We have a collection of short (not short enough) behind the scenes footage shot by Tarantino on a video camera who sounds like an ignored teenager trying to shoot a party, trying to get everybody to listen for his jokes, not content to just have the attention of, say, Bruce Willis. Also on tap is an episode of Siskel and Ebert reviewing the film and the subsequent hype and controversy surrounding it. Interesting, and nice to see the late Gene Siskel again, but ultimately suffers from the same pomposity that the show has always had and, now with Ebert being at the top billing over the submissive Roeper, likely always will. Interesting, but you may not watch it all. Much better is the Charlie Rose interview that is becoming a staple of the hip Special Editions (Rushmore being the shining example.) Rose asks interesting questions and doesn't cut in with his own agenda ever. He allows his guests to be themselves and, with a personality such as Tarantino's, this is essential.
Then, as always, there's a still gallery, trailers and TV spots (all of which blare the opening cue of Misirlou until you NEVER want to hear it again) and things of that ilk ad nauseum all dying to reveal to the viewer who already knows what a great film this is.
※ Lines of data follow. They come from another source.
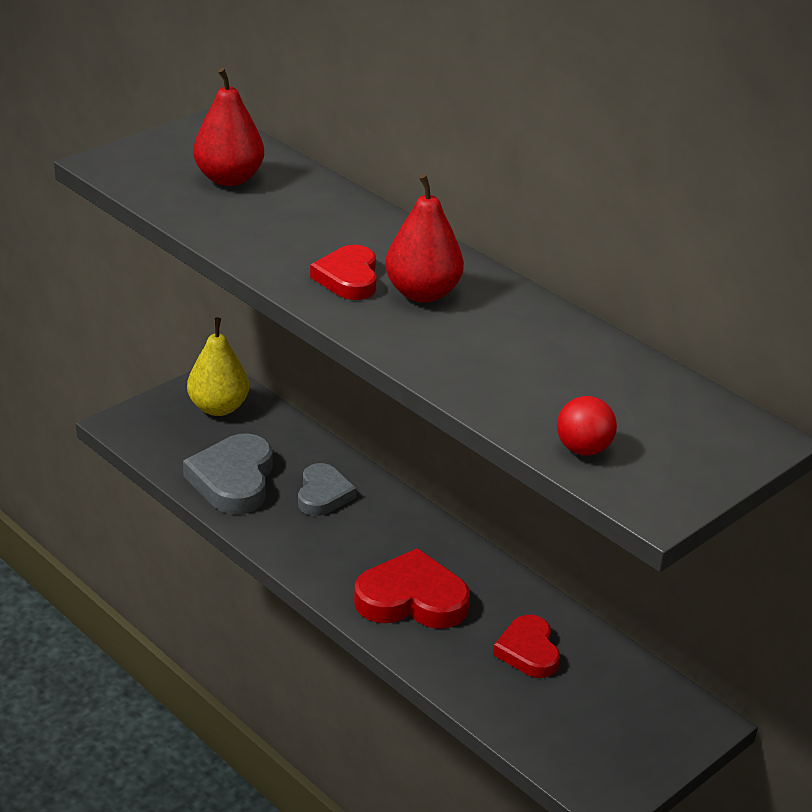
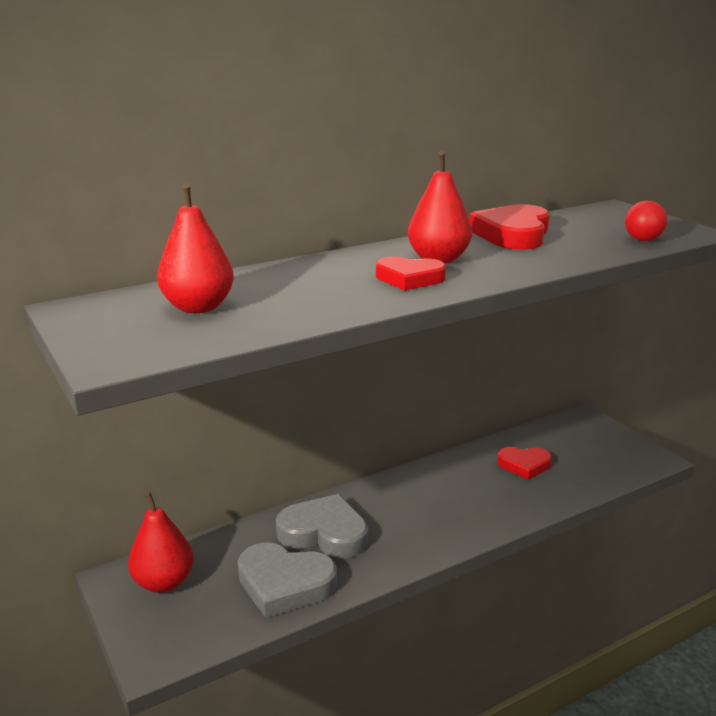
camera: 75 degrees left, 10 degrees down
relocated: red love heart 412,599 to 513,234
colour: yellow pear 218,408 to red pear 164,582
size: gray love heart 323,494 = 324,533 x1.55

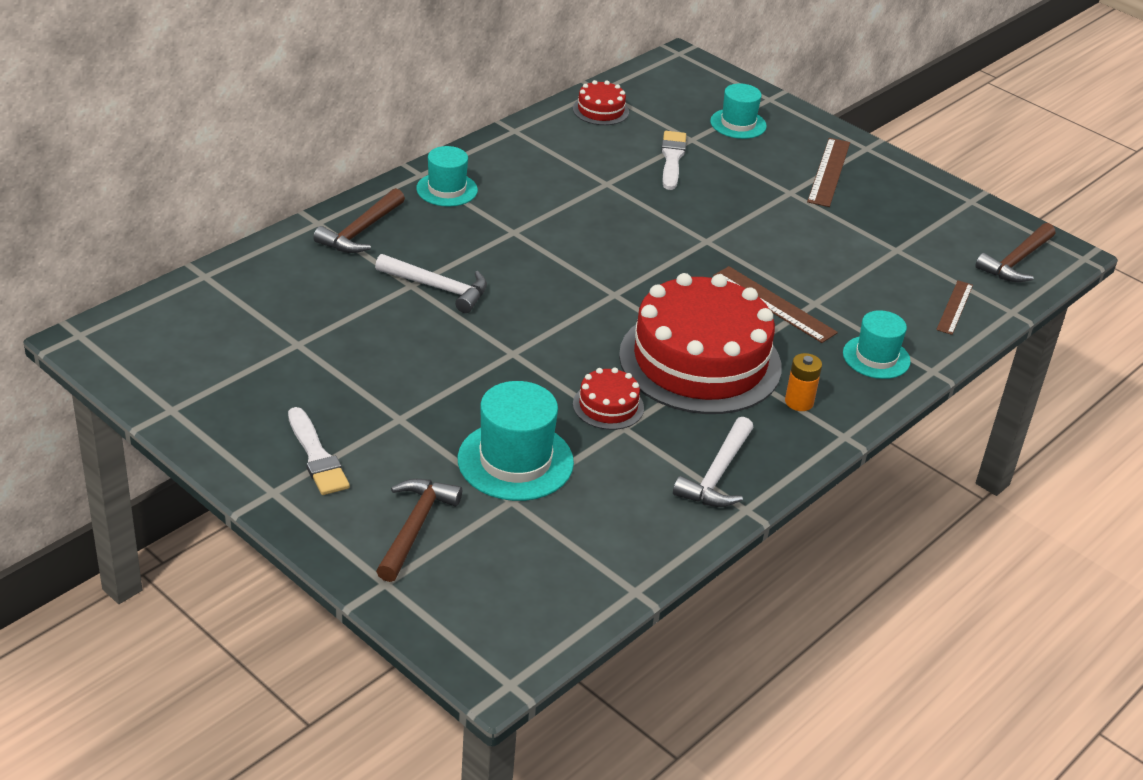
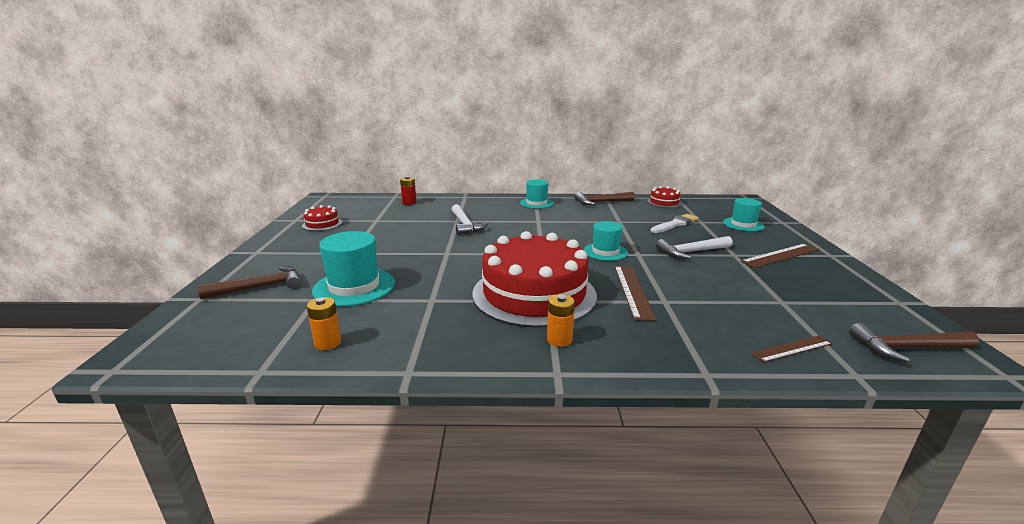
camera: 50 degrees right, 15 degrees down
missing: pure white brush 317,456
appeared: orange AA battery 328,343; red AA battery 409,203
relocated: red layer cake 608,406 to 322,224; russet hammer 360,231 to 601,202; aqua top hat 876,357 to 605,251; pure white hammer 717,475 to 691,252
Luckily, the earlier offerings make up for silly things like this, but as for the sake of completeness, this DVD delivers in spades.

CLOSING THOUGHTS
So is Pulp Fiction great? Yes. Is it a landmark film that'll likely be remembered forever and a day? I don't know. Films come and go, who knows what'll be remembered. It's the one that put the jumper cables on John Travolta's (and I use the term loosely) "career" and brought that battery back to life. It's the one that spawned so many imitators and homages that a man with only two films to his name then (still only three) actually had his own term, Tarantinoesque. That is worth praising and worth revisiting. And finally in a digital format that belies the quality of the film rather than simply giving us a "get it on the shelves NOW!" standard edition. Definitely worth owning, if not that Ultimate Edition (with Commentary) that all us drooling film geeks were hoping for, this may be the closest we get.

An aside note: I do plan on revisiting Jackie Brown for a future review and thus giving it another chance. When this will happen? Only the Internet gods can say.